En plus la série paraît complexe par son approche mais jusque là tout est fluide, compréhensible. Je suis loin d’avoir le 1/5ème de connaissance pour apprécier sans doute le délire absolu des expériences mais ça ne m’a pas empêché une seconde de garder le fil de l’histoire. Un vrai bon point.
Autre bon point, la trame principale se développe, par des petites phrases ici ou là , et ça paraît prometteur.
On a aussi de gros délires scientifiques avec ce bébé qui vit entièrement en 4h, l’appareil pour analyser la cornet, et ma scène favorite (bien que plus logique) la réanimation faite à l’arrache.
Niveau reproches ou plutôt attentes, je dirai qu’il y a un petit manque d’humour. Enfin plutôt d’un ton plus léger qui est vraiment donné à trop petite dose. L’atmosphère est froide (un peu comme Boston qui est assez loin de LA ou Miami qu’on voit souvent) ça joue peut-être dans le ton donné, ça demande juste un petit temps d’adaptation quoi.

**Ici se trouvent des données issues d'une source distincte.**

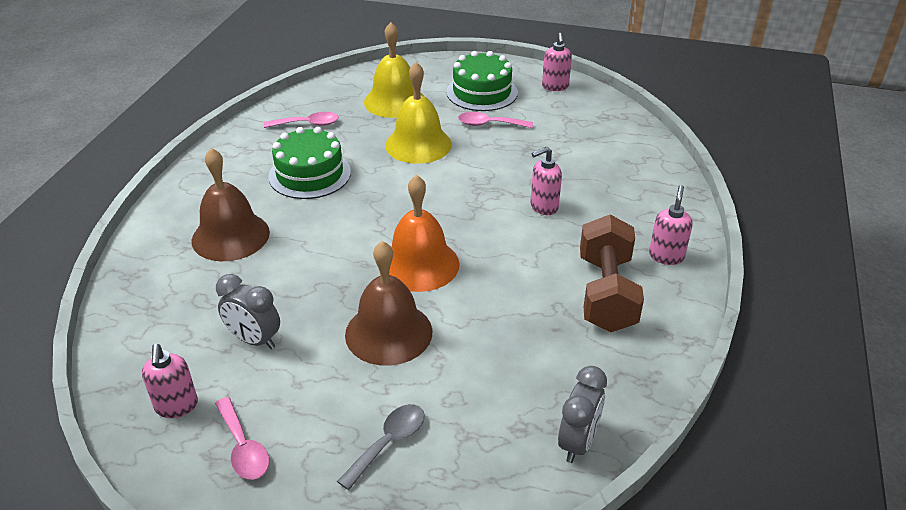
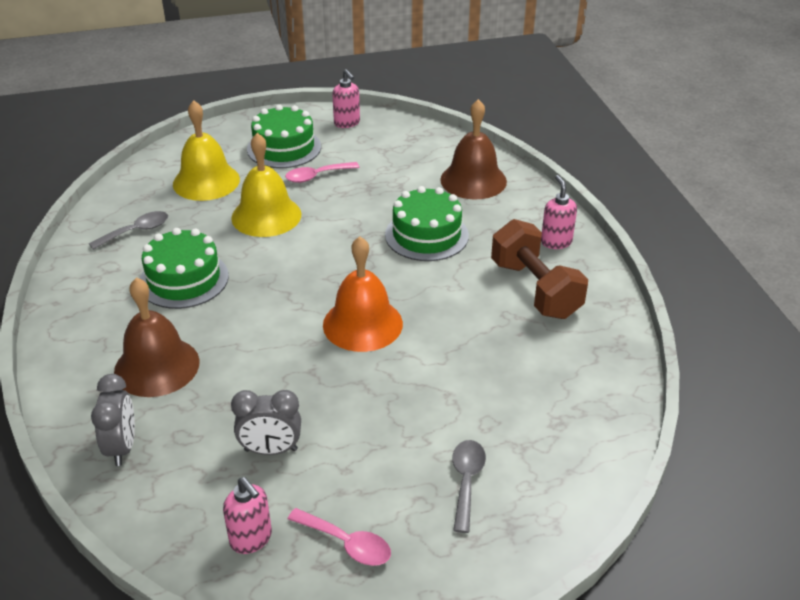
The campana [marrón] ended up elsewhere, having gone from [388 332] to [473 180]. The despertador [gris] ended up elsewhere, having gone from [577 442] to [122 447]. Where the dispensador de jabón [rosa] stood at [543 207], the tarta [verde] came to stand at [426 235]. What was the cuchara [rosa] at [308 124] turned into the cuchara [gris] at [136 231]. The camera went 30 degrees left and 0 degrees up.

Pour finir une vraie critique, si j’aime beaucoup les thèmes, je trouve la musique un peu trop envahissante.
Bon épisode donc, j’ai mieux accroché que pour le pilot. A suivre donc.
A mon avis la meilleure série 2008-2009, il y a du suspense , des rebondissements, et des bons acteurs sans oublier des effets spéciaux bien réussis; ceux qui ont aimé x-files ne pourront qu’aimer fringe.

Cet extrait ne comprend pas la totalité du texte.